DAR ES SALAAM, Tanzania » Everywhere he went in Africa, President Barack Obama was competing with history.

There was the heroic leadership of former South African President Nelson Mandela, whose deteriorating health has captured the world’s attention; the legacy in Africa of Obama’s predecessor, George W. Bush, who created a widely praised program to fight HIV and AIDS on the continent; and the history surrounding Obama himself, America’s first black president and the son of a Kenyan man.

Against that backdrop, the initiatives Obama promoted on food security, improved health care and expanded access to electricity appeared to pale in comparison.

The president at times seemed to be trying to will the traveling press corps and the American public back home to grasp the importance of the ventures. He took jabs at the U.S. media for only covering poverty or war in Africa and made a rare on-the-record appearance before reporters on Air Force One to give an extra boost to his program for reducing hunger.

"I know that millet and maize and fertilizer doesn’t always make for sexy copy," Obama said during an event in Dakar, Senegal, last week. "If the American people knew the kind of work that was being done as a consequence of their generosity and their efforts, I think they’d be really proud."

The president’s frustration underscored the challenges he faced during his three-country trip, which wrapped up today in Tanzania.

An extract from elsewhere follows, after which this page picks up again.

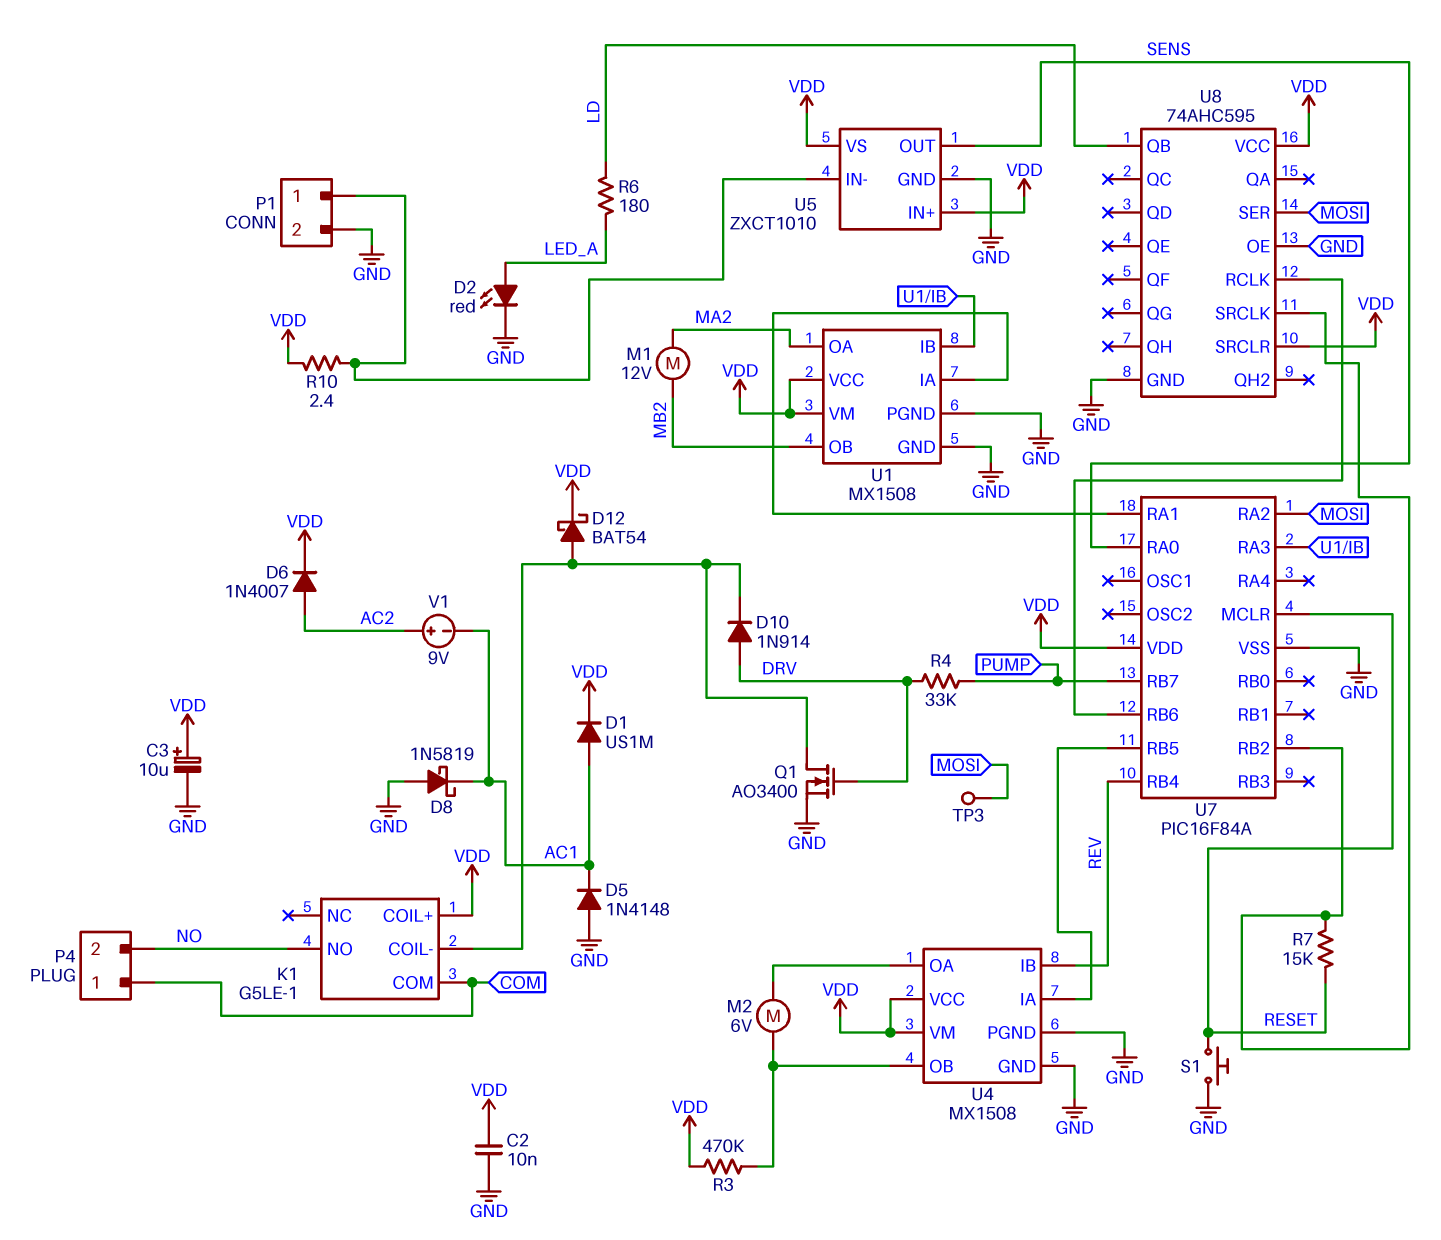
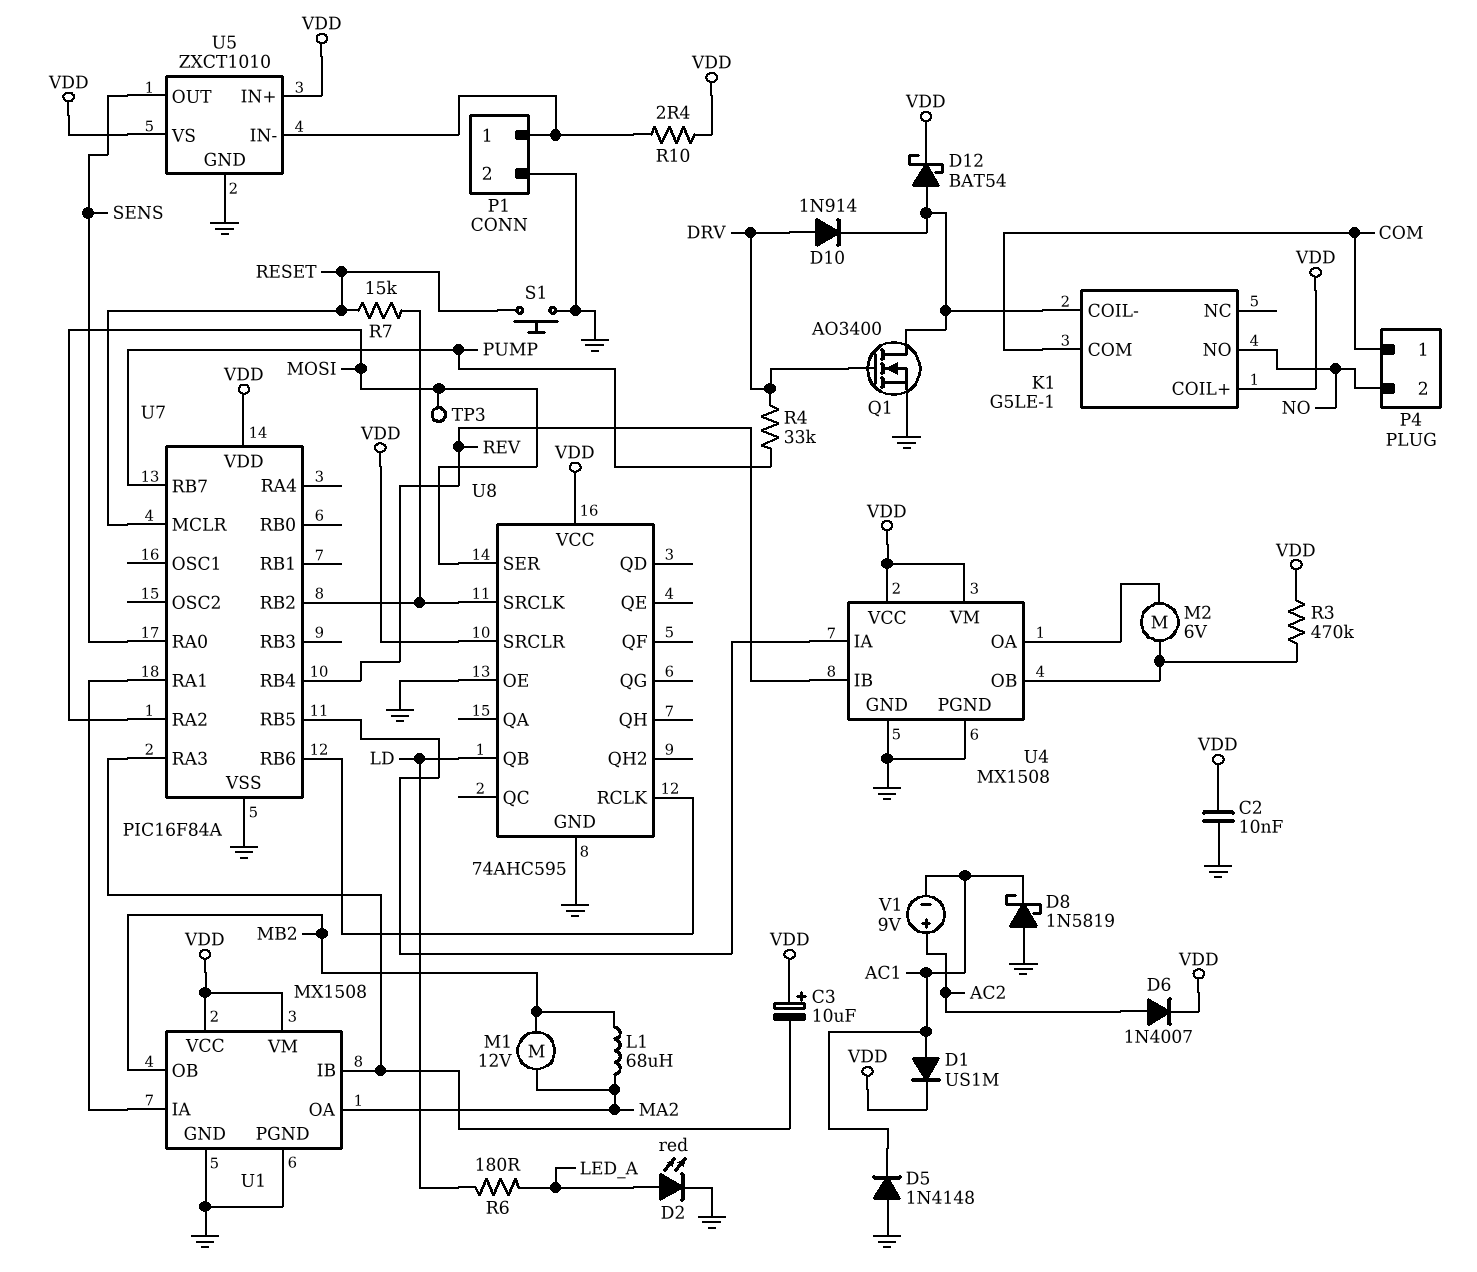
C3: 10uF (plus VDD, minus GND) -> 10uF (plus VDD, minus U1/IB)
L1: none -> 68uH (MA2, MB2)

While his Africa policies have the potential to improve the lives of millions of people on the continent, he lacks a signature initiative like Bush’s anti-AIDS program, the President’s Emergency Plan for AIDS Relief. But with deep family ties to the continent and inevitable comparisons to Mandela’s racial barrier-breaking, the expectations for him among Africans remain exceedingly high.

"Your success is our success. Your failure, whether you like it or not, is our failure," Archbishop Desmond Tutu told Obama during his weekend stop in South Africa.

Perhaps resigned to those high expectations and historic comparisons, Obama at times embraced them during his most significant travel to Africa since taking office.

Despite his policy differences with Bush, Obama repeatedly praised the former president’s work combating HIV and AIDS, while also reminding audiences that his administration has increased the number of people benefitting from the PEPFAR program. During a news conference in Tanzania, Obama said Bush deserved "enormous credit" for saving lives in Africa and called PEPFAR one of the former president’s "crowning achievements."

And when a scheduling coincidence put both Obama and Bush in Dar es Salaam today for separate trips, the two leaders made a rare joint appearance on foreign soil, laying a wreath at a memorial for victims of the 1998 U.S. Embassy bombing in Tanzania.

Similarly, Obama made Mandela’s legacy a central part of his visit to South Africa, the country the anti-apartheid hero led out of decades of white racist rule. The president made an emotional visit to Robben Island, the prison where Mandela spent 18 of his 27 years in captivity, and met privately with the ailing 94-year-old’s family.

Obama also made fulfilling Mandela’s vision of equality and opportunity for Africa a central theme of the trip’s keynote speech at the University of Cape Town. And he tried to cast his own development agenda in Africa as part of fulfilling that legacy.

The president’s initiatives, though not always splashy or headline-grabbing, have resulted in significant improvements in the lives of many people in sub-Saharan Africa, according to Obama administration figures.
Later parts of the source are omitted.